Mia Ylonen, a radio journalist, told Al Jazeera from Helsinki: “The man entered the school via the basement wearing a balaclava and carrying a briefcase.

“He then shot people in the head at close range.”

Shooter questioned

Jukka Forsberg, a school caretaker, told Finnish broadcaster YLE: “Within a short space of time I heard several dozen rounds of shots … it was an automatic pistol.

“He also shot towards me, did not say anything and once the bullets started to whizz by I started running for my life.”

Anne Holmlund, Finland’s interior minister, said many of the students at the post-secondary school, which teaches catering and tourism studies, are about 20 years old.

Matti Saari had been questioned by police a day before the attacks after he posted footage of himself on the Youtube video sharing website carrying out target practice with guns.

Holmlund said: “Police action will be examined in more detail later.

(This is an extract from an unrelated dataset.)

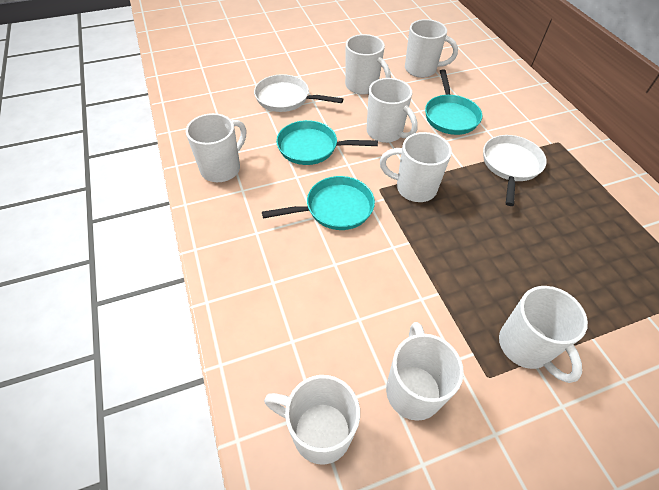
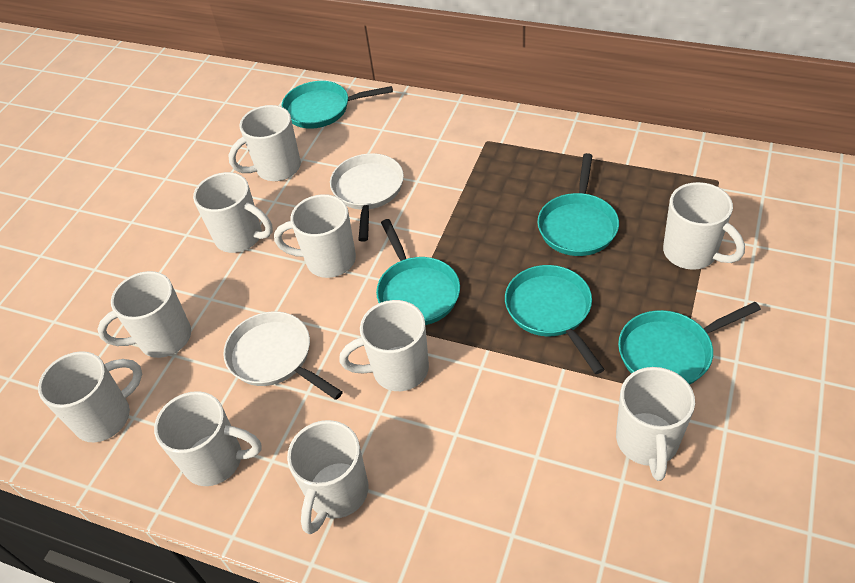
turquoise pan: 3 -> 5
white mug: 8 -> 10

The gunman had a temporary permit for a .22 calibre pistol, and he had received it in August 2008. It was his first gun.”

Police did not take away his weapon after the interview and Homlund said that Saari had been released because there was no legal reason to hold him.

Matti Vanhanen, Finland’s prime minister, said: “We have experienced a tragic day.”

The Finnish government said grief counsellors were on site and giving support to students, teachers and relatives.

Gun ownership

Finland has the third-highest level of gun ownership in the world, behind the United States and Yemen, a survey carried out last year by the Small Arms Survey of the Graduate Institute of International Studies in Geneva said.

Speaking to Al Jazeera, Laura Lodenius, part of Finland’s anti-gun lobby, said: “This is a sad day. We are also angry. We have to have stricter laws on where weapons are kept and who are given licences.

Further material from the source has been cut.